Search Engine project for

Introductory programming,
Object Oriented Programming,
Database Systems,
Concurrency and
Introduction to Algorithms and Data Structures

December 2002

The danish version of this page can be found here(will not be updated!!!!)

The search engine project is a standard project,
see here to find other standard projects.

This homepage :
http://www.it-c.dk/research/algorithms/Kurser/SoegeProjekt/2002DECEMBER/

The application form for instructor must be handed in at latest 18. of November. Because the teachers of the course are away in the time 15.-18. of November, students are encouraged to assign for the project before 15. of November. If you are later than 15 November. and want to do the search engine project and does not have an application form you will have to contact Carsten Butz in room 1:17, phone 38 16 88 20. Casten has completed application forms for the search engine project for you to sign and hand in at the student administration.

Table of contents

This page: Other:

Introductory information

Welcome to the homepage of the Search Engine Project. The Search Engine Project is for students with different skills and goals. All groups are required to solve the assignments mentioned in the section The joint part below. Special arrangements regarding the Joint part can be done with the teacher. When a group has solved the joint part, they have the first primitive version of a search engine for IT-C.

After the joint part the group can move on in several directions. For instance they can do one or more of the suggested extra assignments. What each group choose to work on will depend on interest and skills. In case the group has no other skills than introductory programming it is not expected to do more than the joint part during the project weeks. Groups with more skills are expected to hand in more than the joint part.

Each group are required to do a project agreement. Each group will have to describe its work done in a report, and this report is defended at a project exam.

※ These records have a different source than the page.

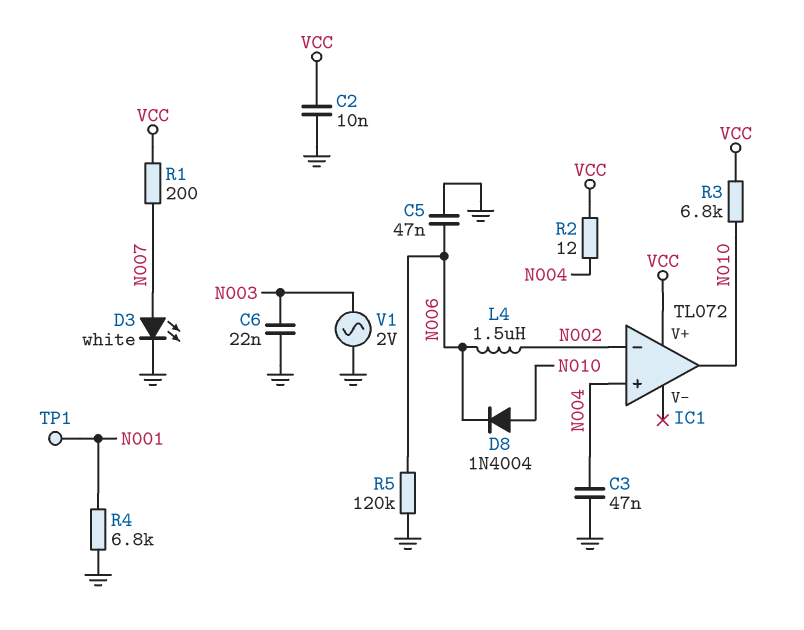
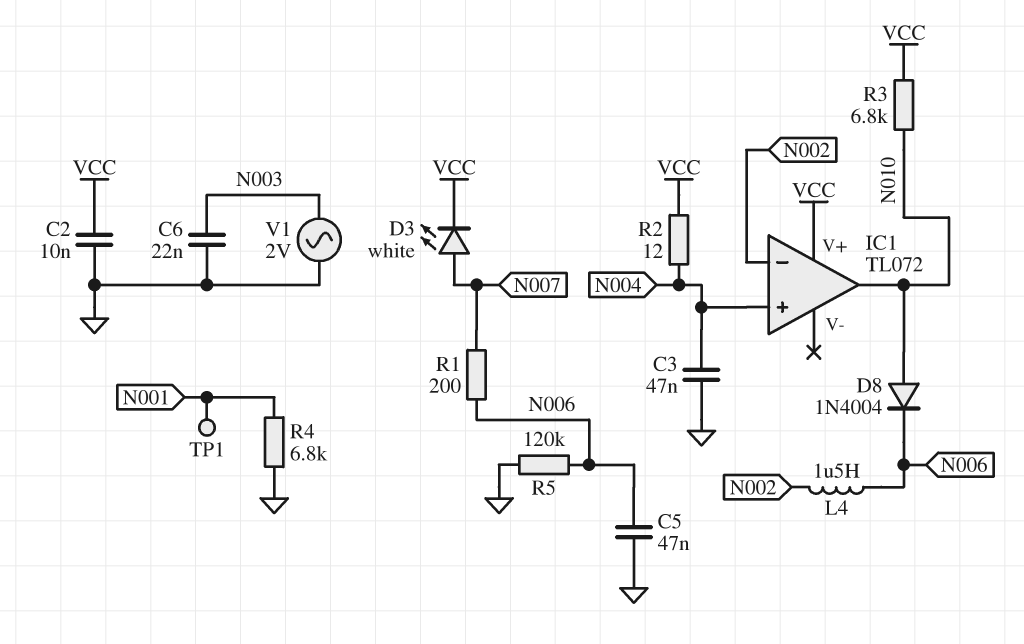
D3: LED white (A N007, K GND) -> LED white (A N007, K VCC)
R1: 200 (N007, VCC) -> 200 (N006, N007)

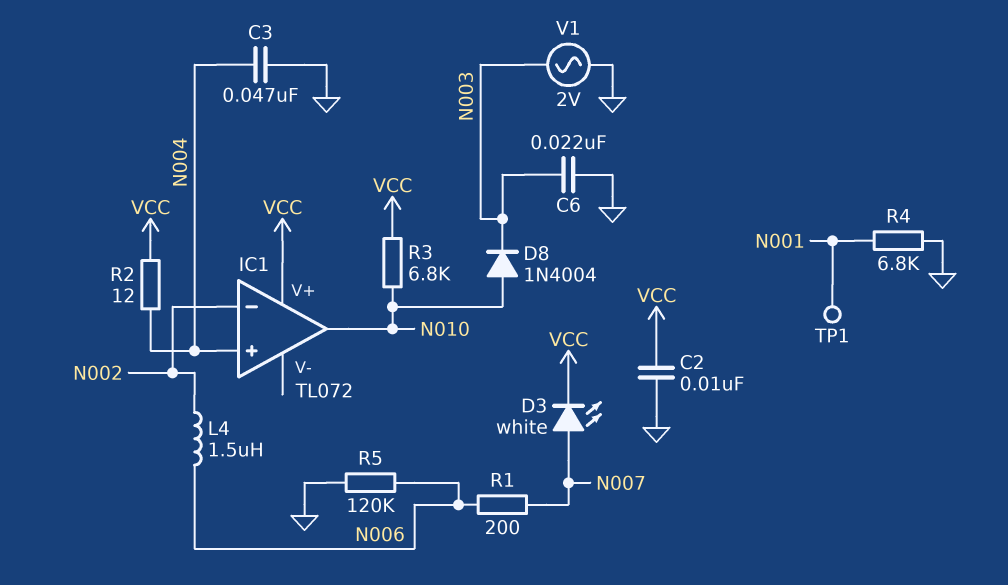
C5: 47nF (GND, N006) -> none
D8: diode 1N4004 (A N010, K N006) -> diode 1N4004 (A N010, K N003)

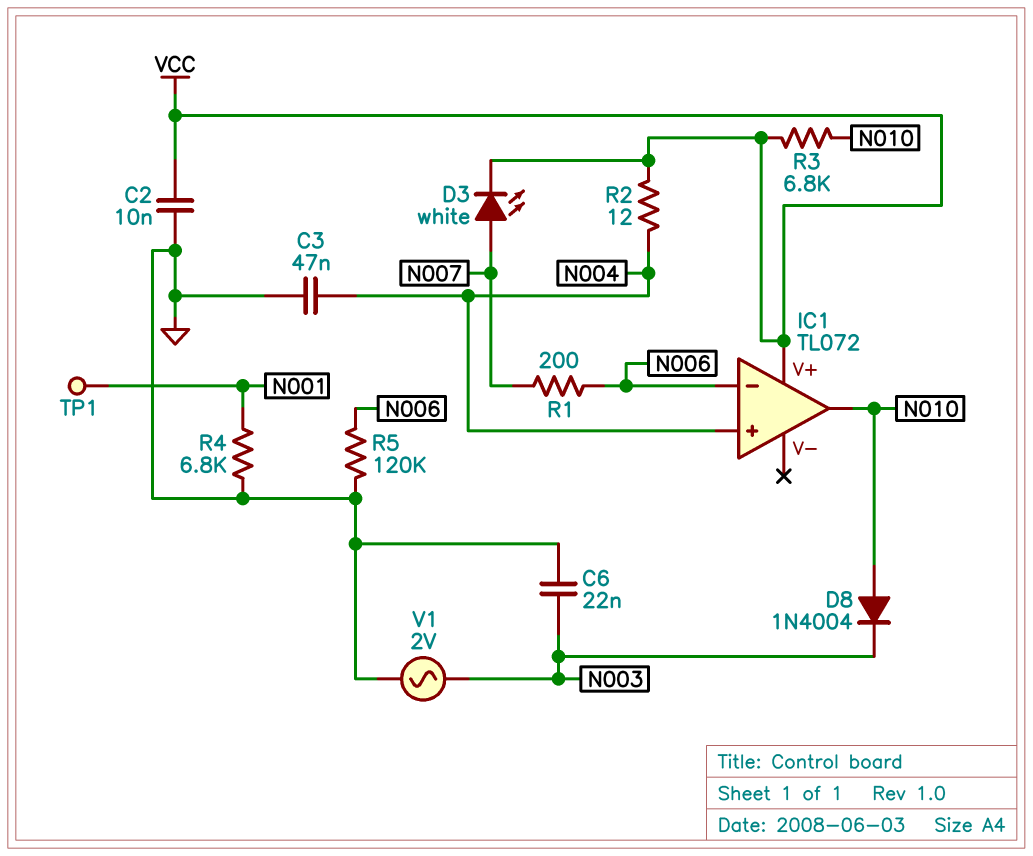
IC1 pin in-: N002 -> N006
L4: 1.5uH (N002, N006) -> none

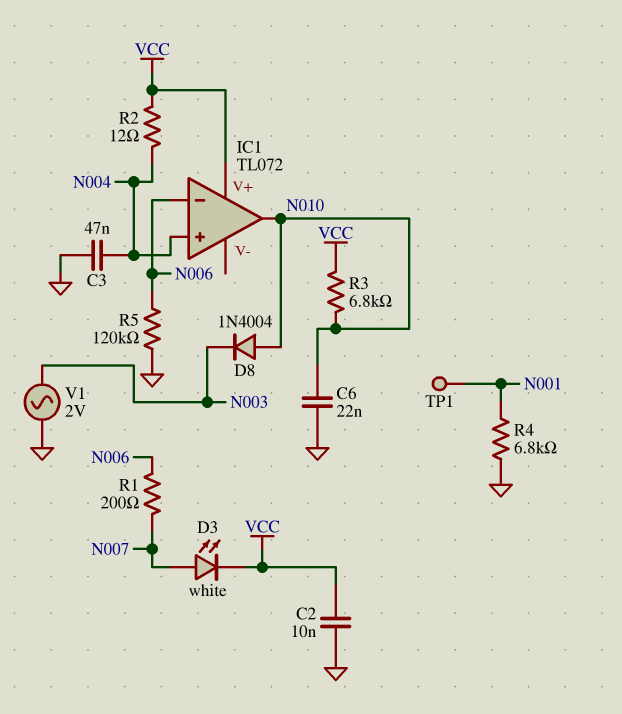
C6: 22nF (GND, N003) -> 22nF (GND, N010)

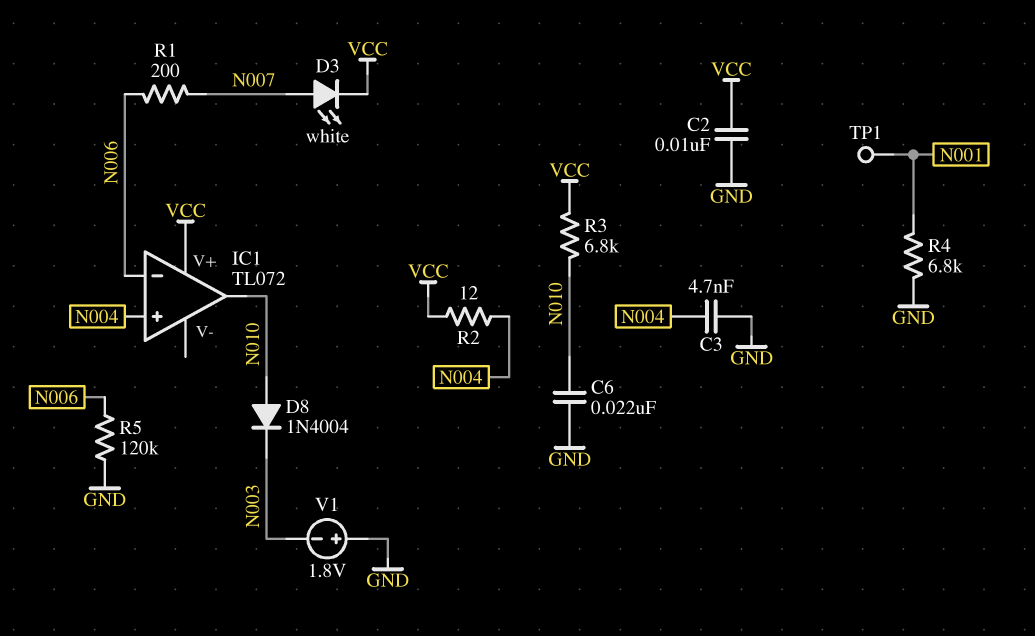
C3: 47nF (GND, N004) -> 4.7nF (GND, N004)
V1: AC 2V (GND, N003) -> 1.8V (plus GND, minus N003)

During the project project days are held, where general information regarding the project will be given and questions can be asked. Furthermore meetings with each of the individual groups and the instructors will be held. If you or your group has any problems during the project you are welcome to take contact to one of the teachers, assigned for the course. There will also be an instructor for helping with programming problems or other problems of a more specific character.

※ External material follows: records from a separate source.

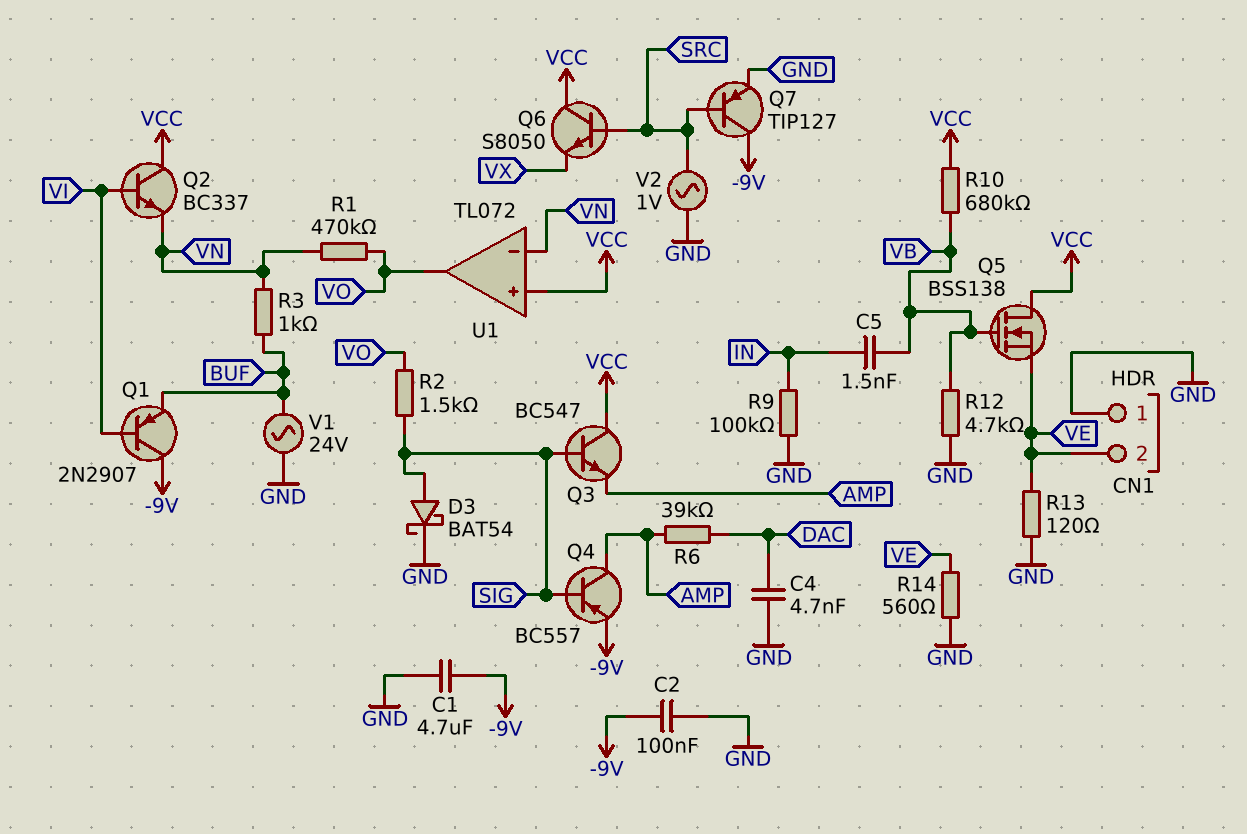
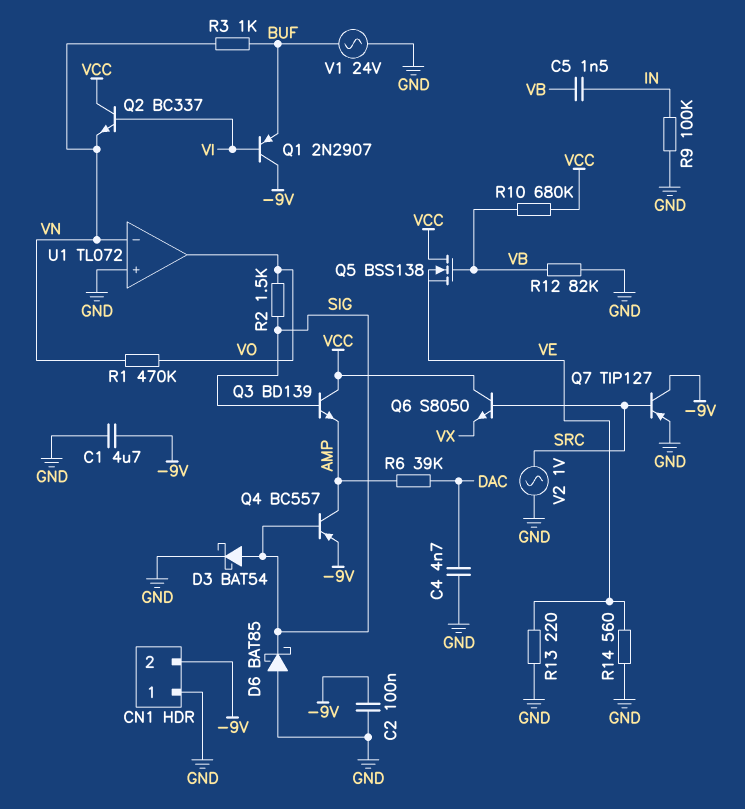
CN1 pin 2: VE -> -9V
D6: none -> schottky BAT85 (A GND, K SIG)
Q3: NPN BC547 (B SIG, C VCC, E AMP) -> NPN BD139 (B SIG, C VCC, E AMP)
R12: 4.7k (GND, VB) -> 82k (GND, VB)
R13: 120 (GND, VE) -> 220 (GND, VE)
U1 pin in+: VCC -> GND

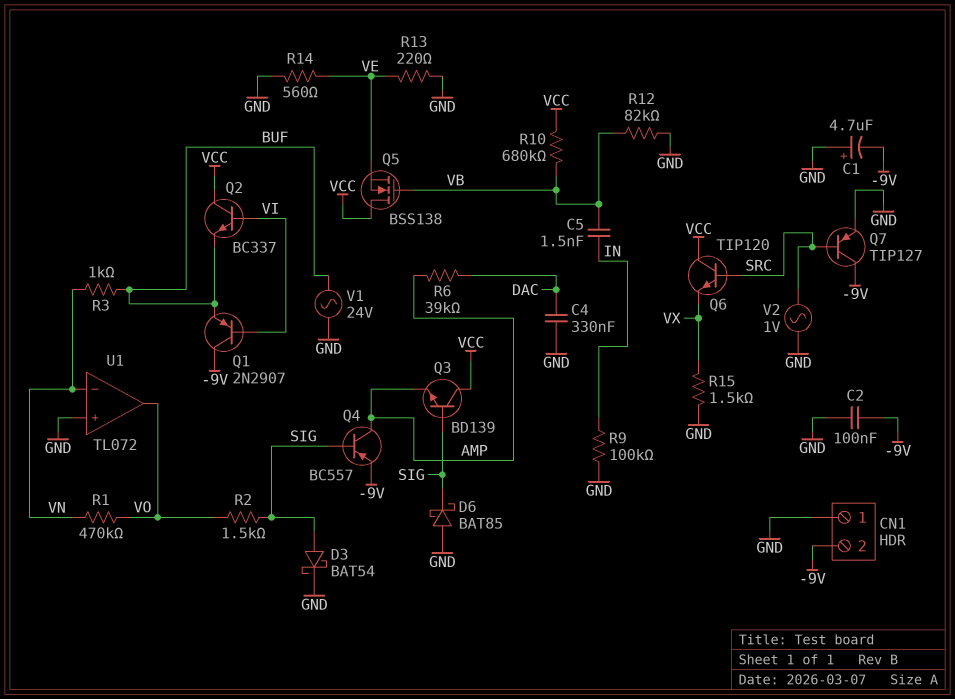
C1: 4.7uF (-9V, GND) -> 4.7uF (plus GND, minus -9V)
C4: 4.7nF (DAC, GND) -> 330nF (DAC, GND)
Q2: NPN BC337 (B VI, C VCC, E VN) -> NPN BC337 (B VI, C VCC, E BUF)
Q6: NPN S8050 (B SRC, C VCC, E VX) -> NPN TIP120 (B SRC, C VCC, E VX)
R15: none -> 1.5k (GND, VX)

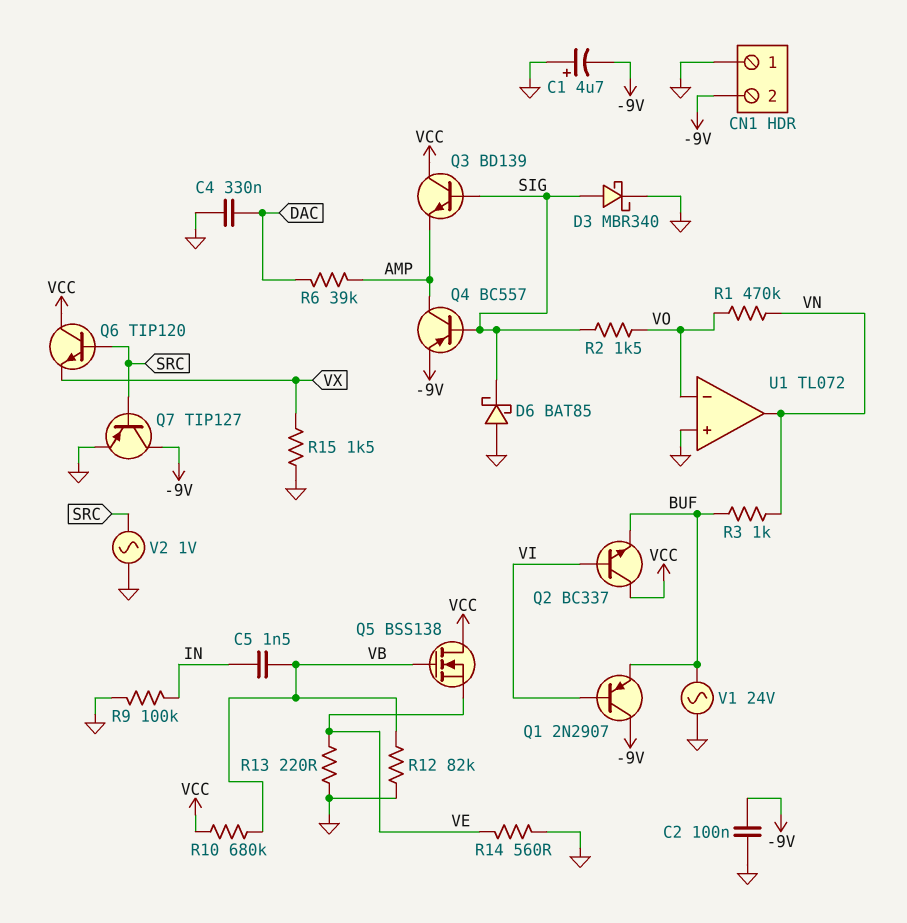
D3: schottky BAT54 (A SIG, K GND) -> schottky MBR340 (A SIG, K GND)
U1 pin in-: VN -> VO
U1 pin out: VO -> VN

At the first project day the project is presented and it will be possible to create the final groups, if this is not done already. Furthermore the programming techniques, which are needed for solving the joint part are presented. Therefore in the describtion below of the assignment there will supposedly be words you don't know before the first project day has been held. Parts of the text will be especially incomprehensible if you haven't heard about linked lists. Linked lists are one of the programming techniques presented at the first project day.


The assignment

Data files

To use for the project different data files containing the whole or parts of the homepage of IT-C is available. The format of the files can be illustrated by the following example:

*PAGE:http://www.it-c.dk
Here
is
a
word
and
one
word
more
*PAGE:http://www.it-c.dk/anotherpage.html
Here
is
more
and
yet
more

The idea is, that a data file contains information about a series of homepages. The information for a homepage starts with a *PAGE line which denotes at which address the the page can be found. Such an address is called a URL. A list of the words contained in the page follows the URL. The words are just listed one word at a time on each line in the same order as they occur on the page. As seen in the example each word can have several occurences on the same page.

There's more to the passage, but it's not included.